Free Spanish Conjugated Verb Database
Consider reading the background to how this database was compiled.
Fred Jehle, formerly a professor at Indiana University-Purdue University Fort Wayne, published approximately 600 verbs, fully conjugated in all moods and tenses, on his website in 1998. The resource helped students improve their verb use in addition to a variety of notes on other aspects of the language.

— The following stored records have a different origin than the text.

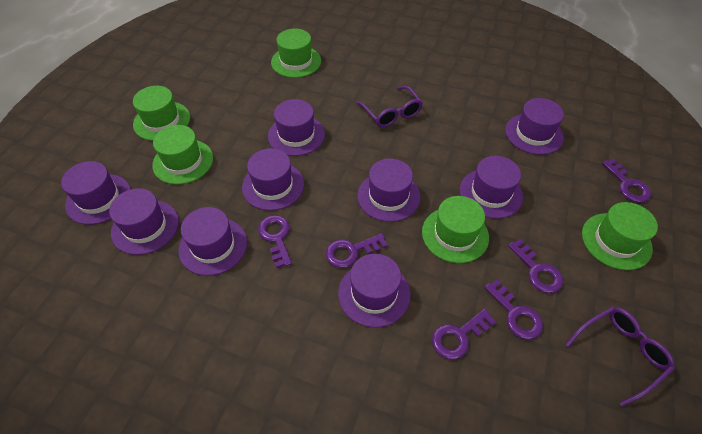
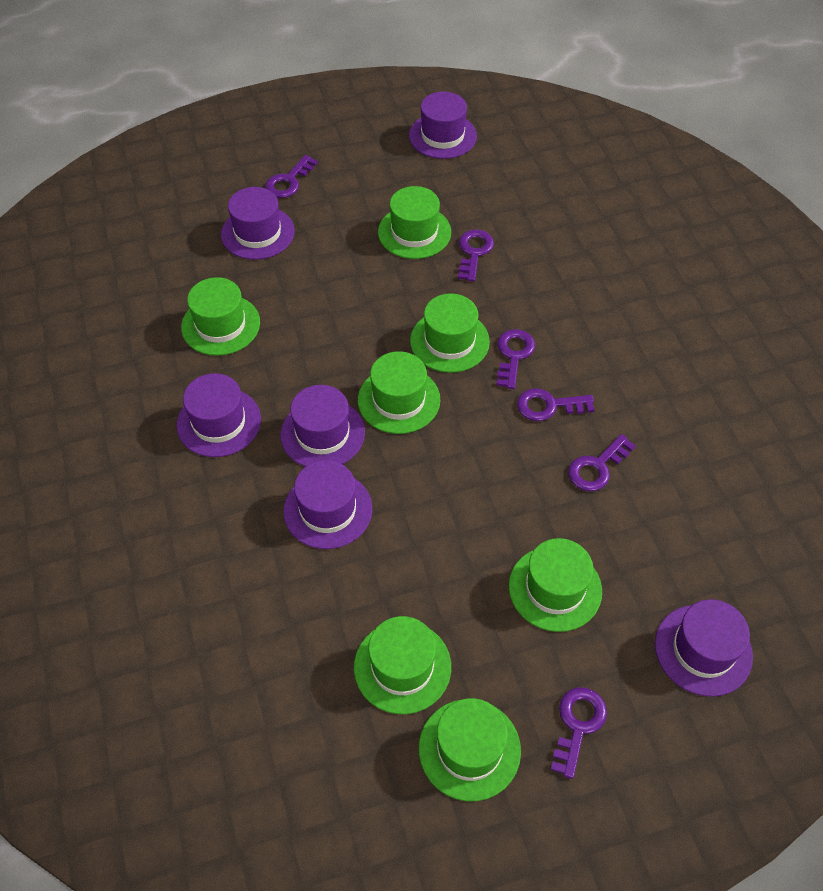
green hat: 5 -> 7
purple glasses: 2 -> 0
purple hat: 9 -> 6

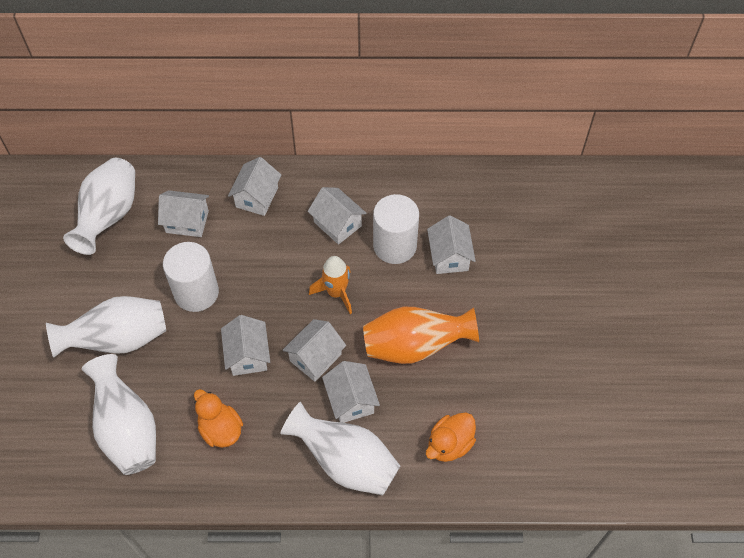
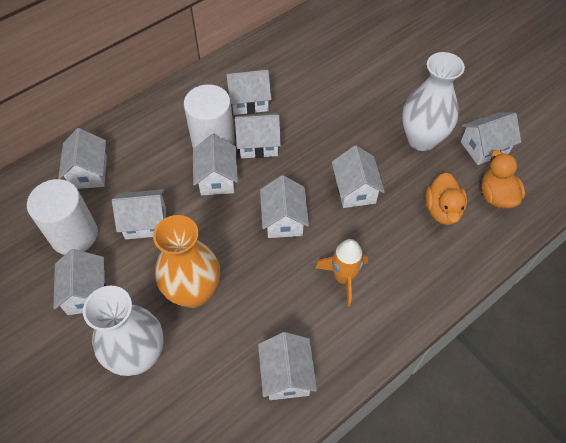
white house: 7 -> 10
white vase: 4 -> 2

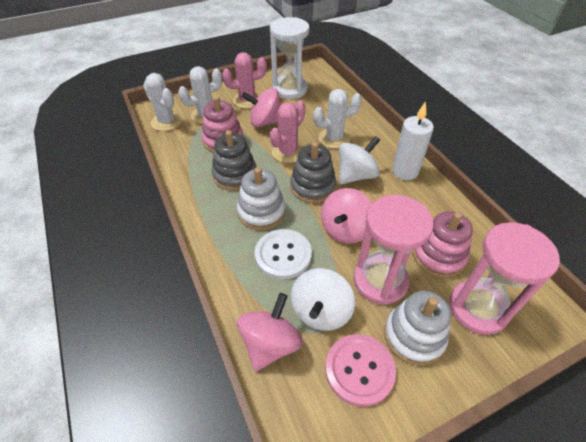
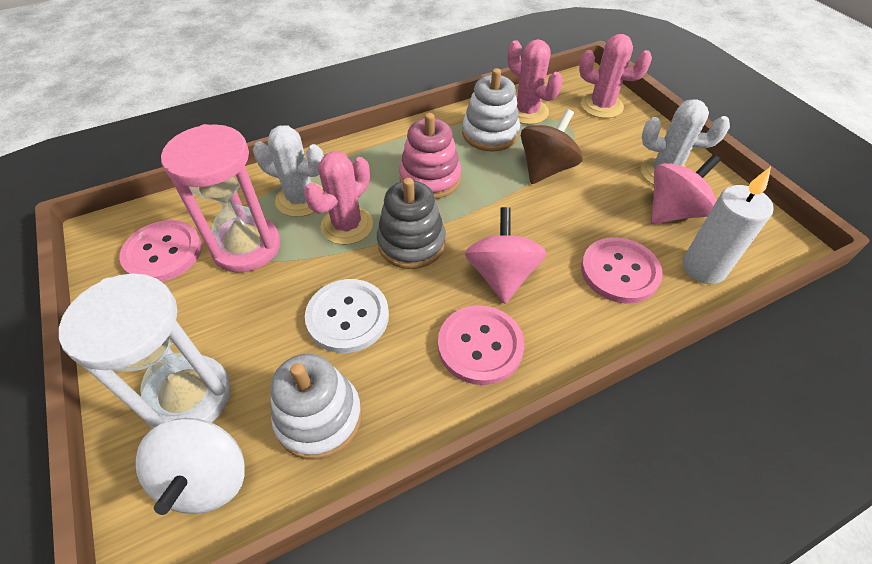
brown spinning top: 0 -> 1
grey stacking toy: 2 -> 1
pink button: 1 -> 3
pink cactus: 2 -> 3
pink hourglass: 2 -> 1
pink spinning top: 3 -> 2
pink stacking toy: 2 -> 1
white cactus: 3 -> 2
white spinning top: 2 -> 1

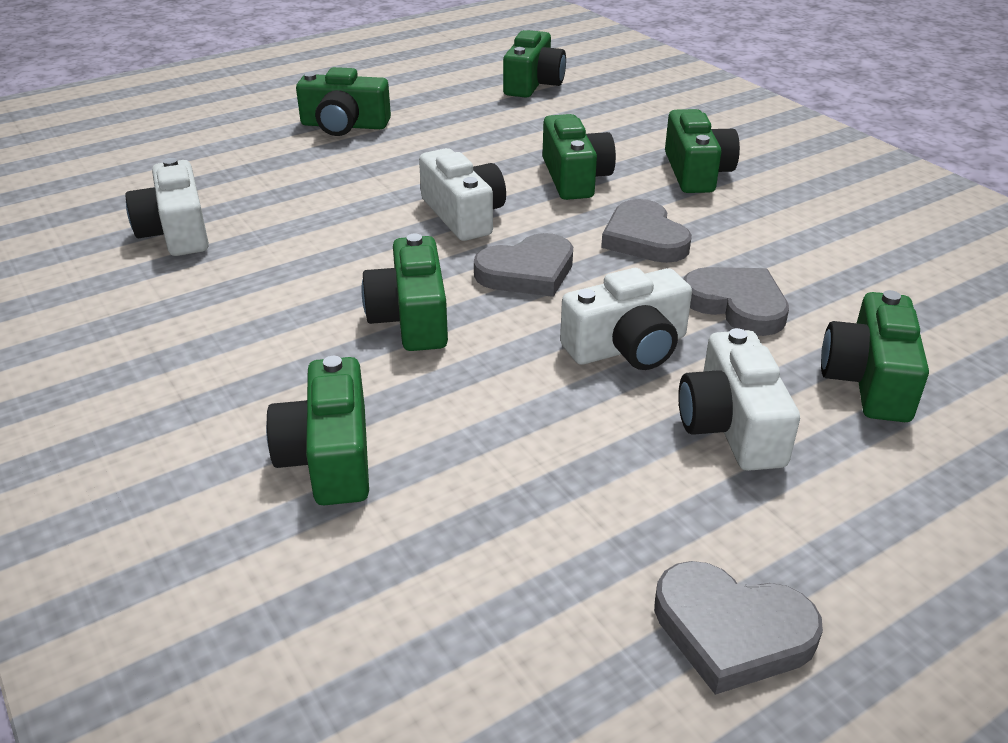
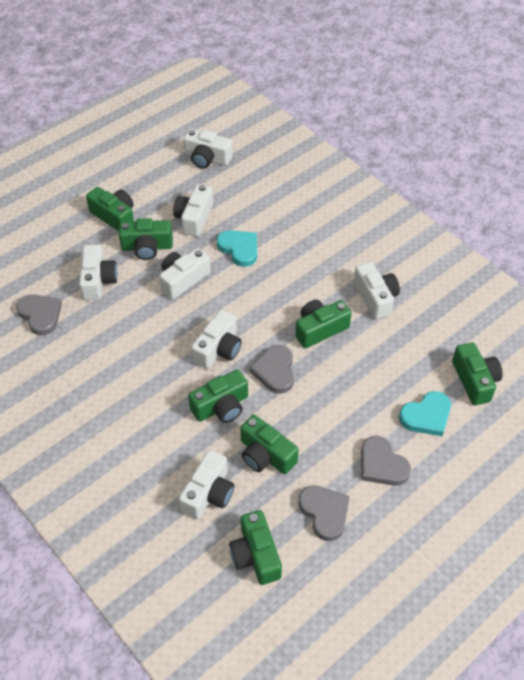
turquoise heart: 0 -> 2
white camera: 4 -> 7

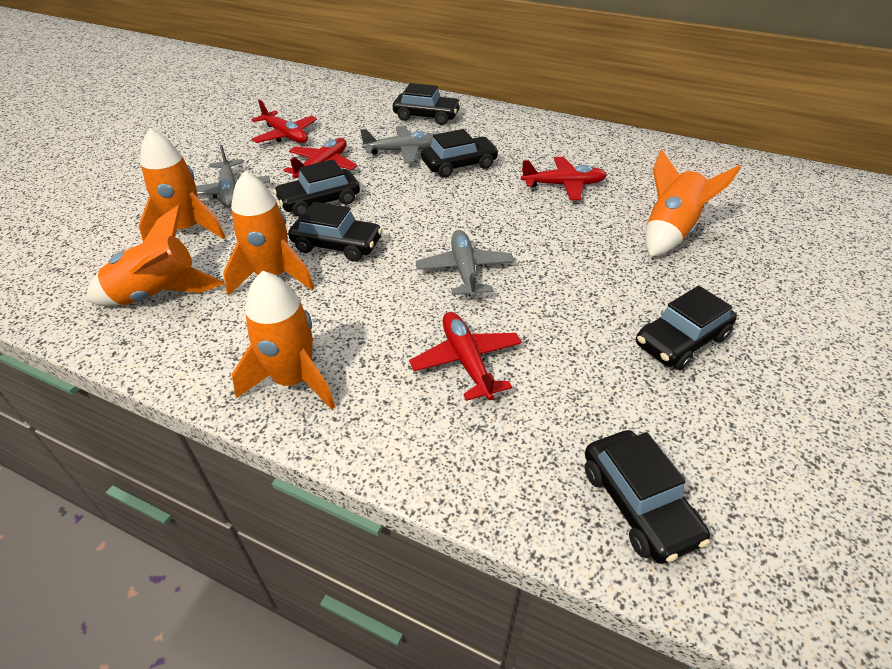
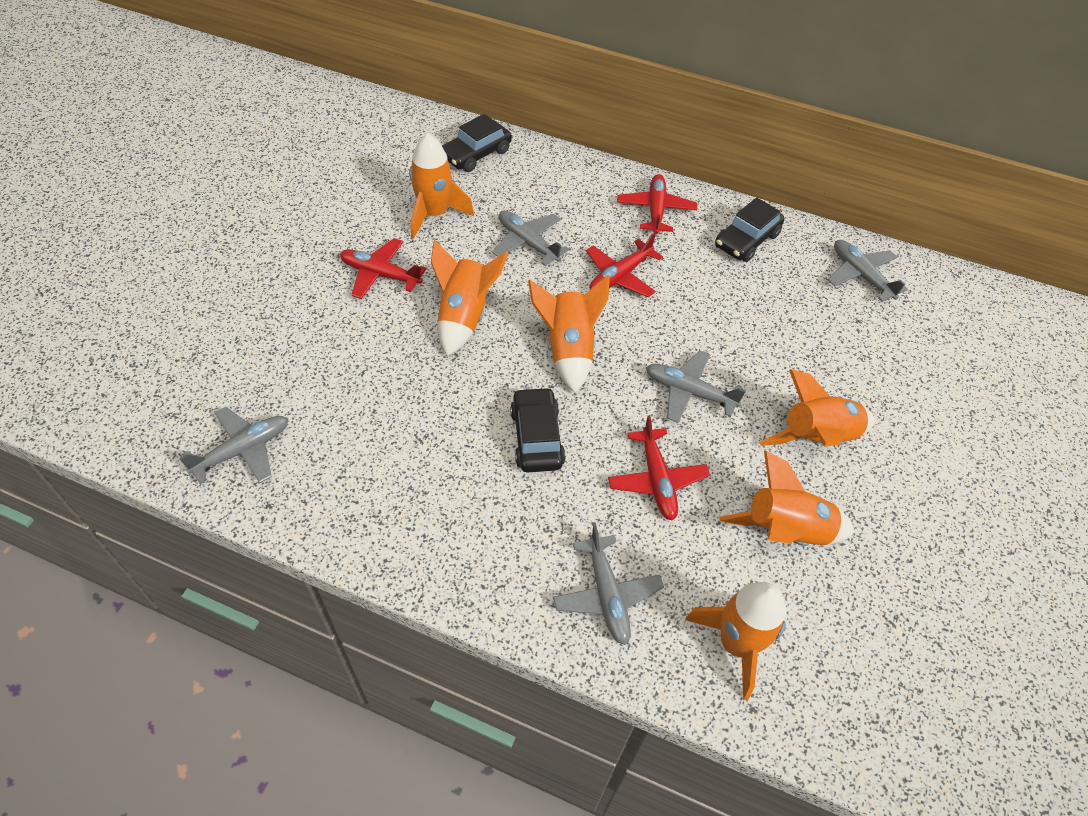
black car: 6 -> 3
grey plane: 3 -> 5
orange rocket: 5 -> 6

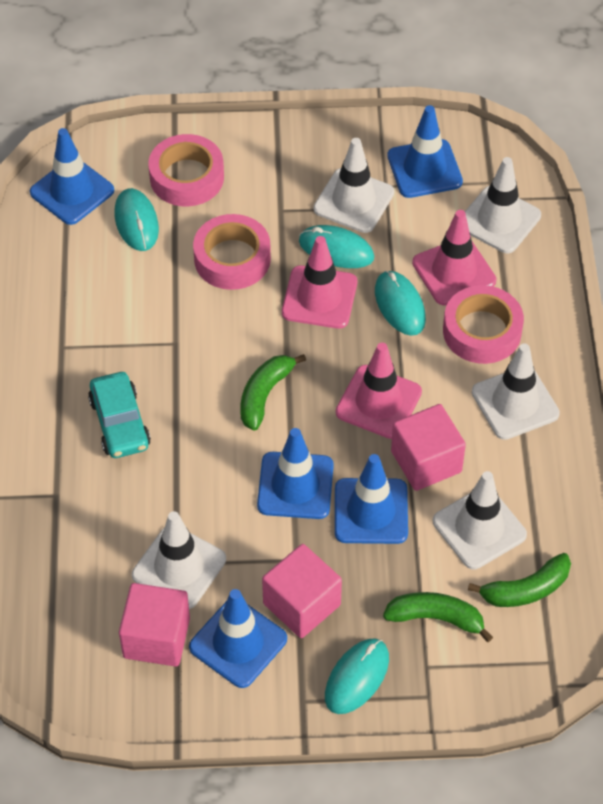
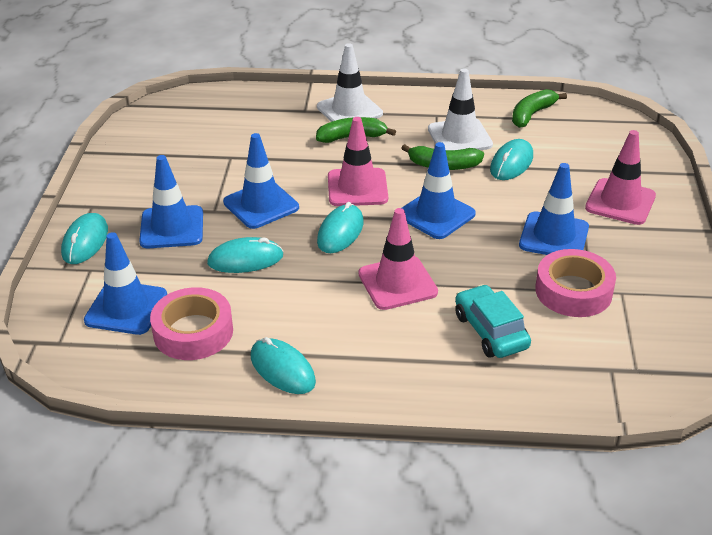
pink cube: 3 -> 0
pink tape: 3 -> 2
turquoise mouse: 4 -> 5
white traffic cone: 5 -> 2

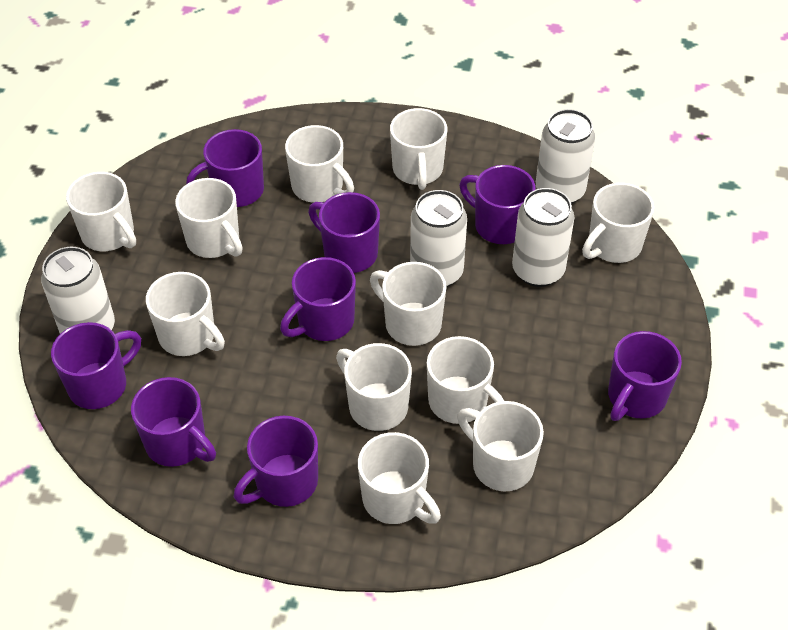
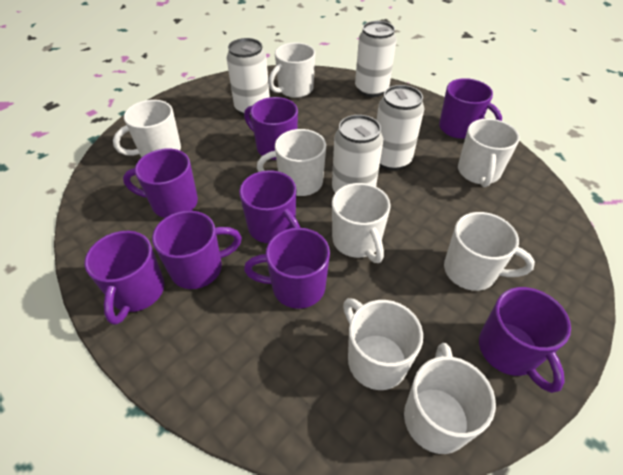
white mug: 11 -> 8

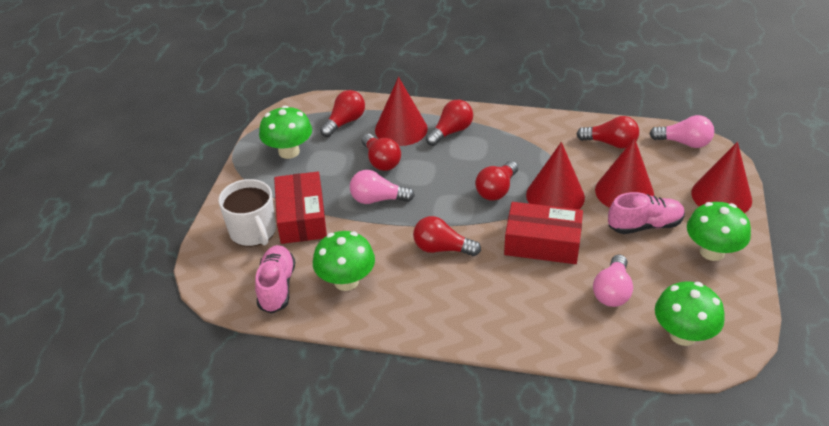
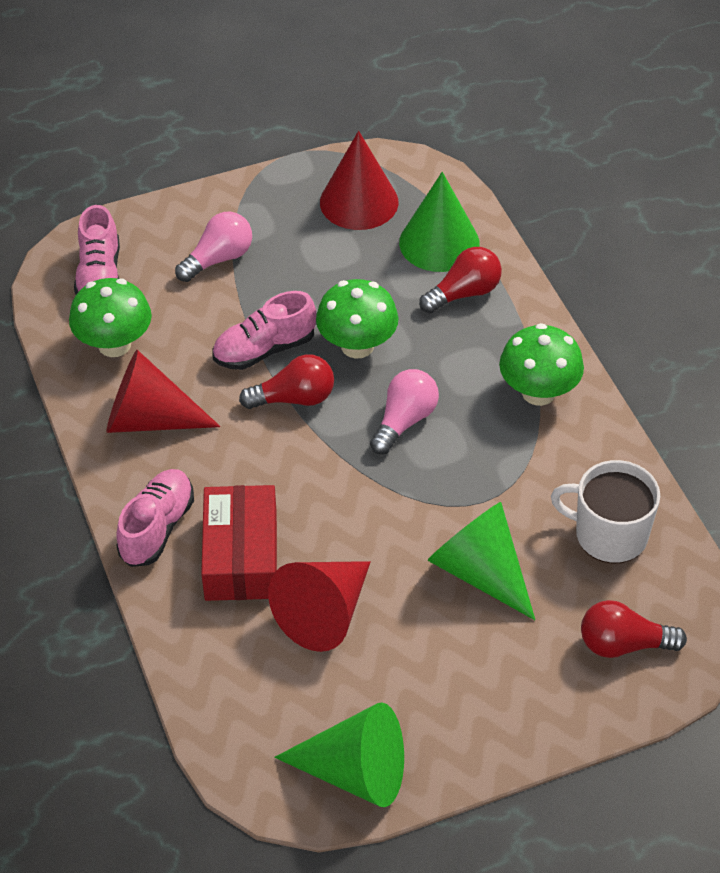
green cone: 0 -> 3
green mushroom: 4 -> 3
pink light bulb: 3 -> 2
pink shoe: 2 -> 3
red box: 2 -> 1
red cone: 4 -> 3
red light bulb: 6 -> 3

The roughly 600 verbs converted to 11,467 combinations of moods + tenses. Each verb is conjugated 18 ways:
Spanish Moods + Tenses | English Moods + Tenses |
---|---|
Indicativo Presente Indicativo Futuro Indicativo Imperfecto Indicativo Pretérito Indicativo Condicional Indicativo Presente perfecto Indicativo Futuro perfecto Indicativo Pluscuamperfecto Indicativo Pretérito anterior Indicativo Condicional perfecto Subjuntivo Presente Subjuntivo Imperfecto Subjuntivo Futuro Subjuntivo Presente perfecto Subjuntivo Futuro perfecto Subjuntivo Pluscuamperfecto Imperativo Afirmativo Presente Imperativo Negativo Presente |
Indicative Present Indicative Future Indicative Imperfect Indicative Preterite Indicative Conditional Indicative Present Perfect Indicative Future Perfect Indicative Past Perfect Indicative Preterite (Archaic) Indicative Conditional Perfect Subjunctive Present Subjunctive Imperfect Subjunctive Future Subjunctive Present Perfect Subjunctive Future Perfect Subjunctive Past Perfect Imperative Affirmative Present Imperative Negative Present |
In coordination with Professor Jehle, this data is available via a Creative Commons license for anyone to use for non-commercial purposes so long as you provide attribution. If you alter, transform or build upon this work then you may distribute the resulting work only under the same license.
Spanish Verb Forms by Fred Jehle is licensed under a Creative Commons Attribution-NonCommercial-ShareAlike 3.0 Unported License.
Based on a work at users.ipfw.edu.
Two versions are available: a Unicode PostgreSQL 9.x database backup and a more familiar CSV file that can be opened in Excel. You can download them below:
My thanks go to Mr. Jehle for quickly answering my questions and allowing me to publish the data for other would-be Spanish students. I recommend that you also check out his website for additional Spanish content at http://users.ipfw.edu/jehle/VERBLIST.HTM.
Update August 2012 – Tim from the UK asked about parsing the CSV in C++. He pointed to a library that may be helpful for others at http://code.google.com/p/csv-parser-cplusplus/.
Update October 2015 – I’ve posted the files to Github where interested parties can submit changes and additions using pull requests.